The Future of Delivery

Recently, Amazon released a video for Amazon Prime Air. Over the past year, there has been much discussion regarding Amazon using drones to deliver packages. Amazon touts the benefits of this service, suggesting deliveries can be made within a 30 minute timeframe. The video suggests this is how deliveries will be made in the not too distant future.

However, Amazon’s plan for drone deliveries has not been all smooth sailing. In June 2014, the FAA released a memo stating that Amazon’s plan for drone deliveries is illegal, which would seem to cause a rift between Amazon and the FAA.  Just last month, however, Amazon joined the FAA’s drone task force. The question I pose is, “why?”

On the surface, it would seem as though Amazon joined the task force because they want to make sure their business venture is successful.  As a member of the task force, Amazon may feel that they will be in a better position to help limit regulations, allowing them more freedom regarding drone deliveries. This may be true, but I think there is more to this.

As the drone registry program currently exists, there is no fee to register. A drone operator is only required to give his name and address, which is inputted into an FAA database. However, what if in a few weeks, those rules change? What if you now had to pay a high fee to register an individual drone? What if you had to go through expensive training to be allowed to register?  What if the FAA allowed only so many drones to operate in a given area, and sold the rights, similar to how cities sell taxi medallions?

The possibilities exist for costs to rise extensively and quickly. I believe that is why Amazon is on this task force. They want such regulations to be put in place. They want the prices to jump, so that competition will be limited in the market. I believe Amazon sees this as a strategy to raise rival firms’ marginal and fixed costs. As Amazon works closely with those who make the regulations, they will be set to benefit from the regulations, while other firms may be squeezed out for their inability to comply.  Thus, Amazon will be able to corner the market on drone deliveries and increase their profits dramatically.


Dr. Tufte said...

John Smith: 100/100

This is interesting speculation John. You're saying that one strategy might be to join the task force to forestall or minimize regulation, while another might be to help push for tighter regulation that will make it harder for others to compete.
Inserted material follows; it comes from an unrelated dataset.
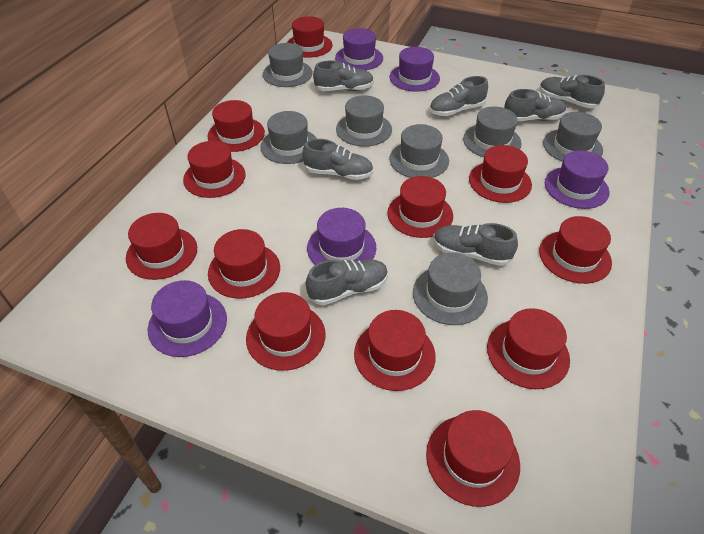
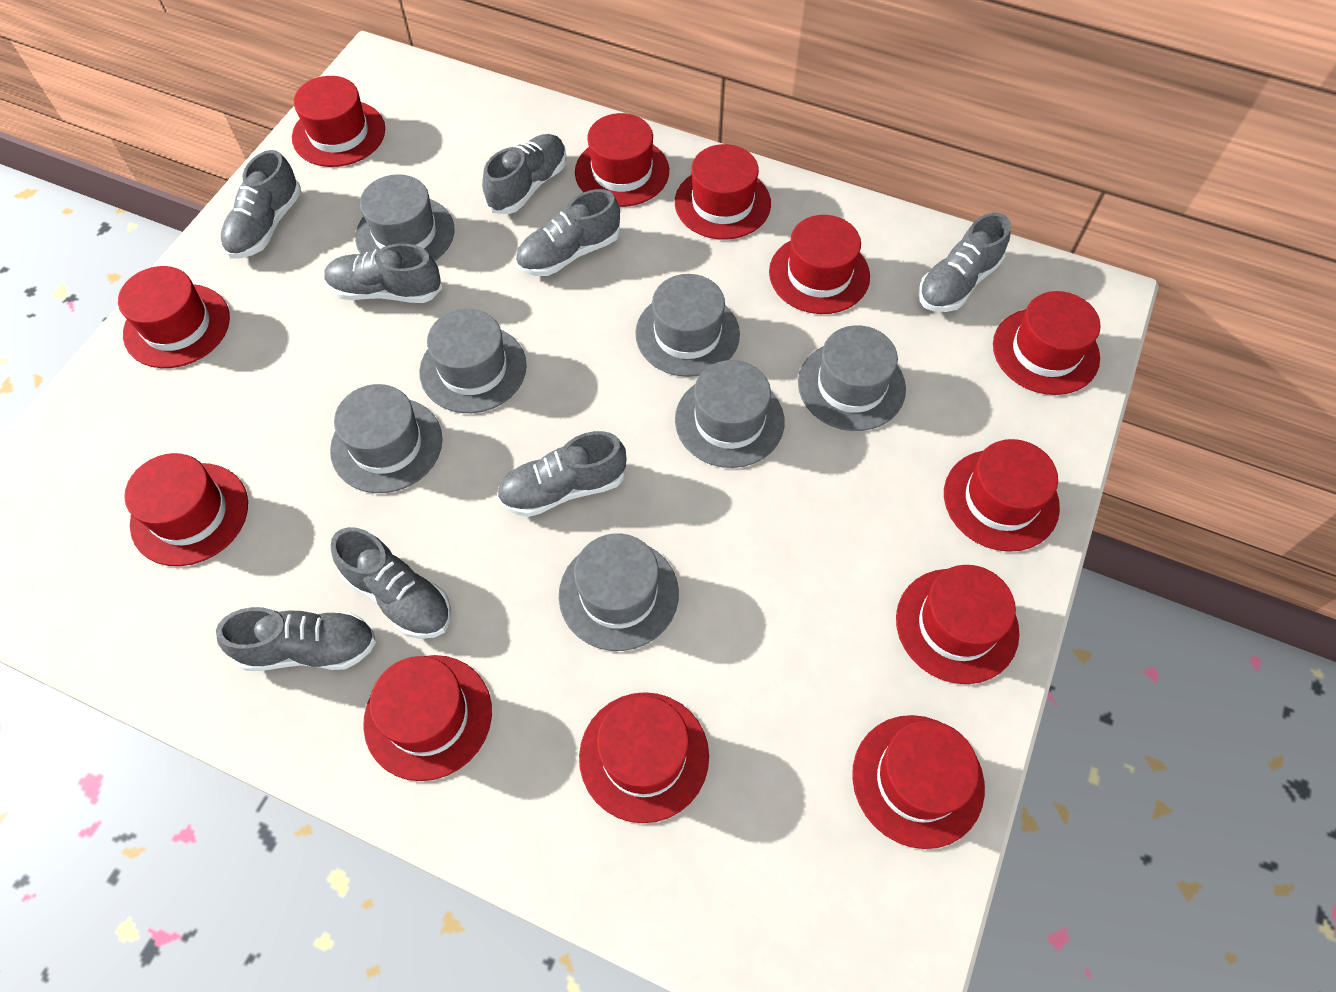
grey shoe: 7 -> 8
purple hat: 5 -> 0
Why not both? It is a sequential game, after all, and these could be alternative policy choices at most decision points along the way.

I'll add one more idea. Joining something is a form of real option. Presuming that being involved has upside potential, joining is like a call: you incur some minimal cost (the hassle of registration and involvement in this case) to gain access to managing your upside profit. Those could come from either of the strategies outlined by John Smith.

Brigham Kindell said...

I think joining the FAA is a smart move if they want to have influence as far as drone regulations. My question is, 'Do Amazon's consumers want drones carrying their orders?' Has anyone seen anything on this.

I can imagine that many packages could be damaged in the process. I also wonder if they plan on beefing up their packaging? What happens in bad weather? I know you can't answer these questions, but it makes me wonder if Amazon has, or are they just trying to get in with the millennials by being hip.

It does make you think what Amazon has in their sleeve.

Great article!

Dave Tufte said...

Brigham Kindell: 47/50 (you're missing a question mark).

I think you've raised concerns, but not big concerns. My guess is that what most people care about is cheap and quick delivery. For that, I think the drones have a big advantage over the employee, who gets pay and benefits and shirks sometimes.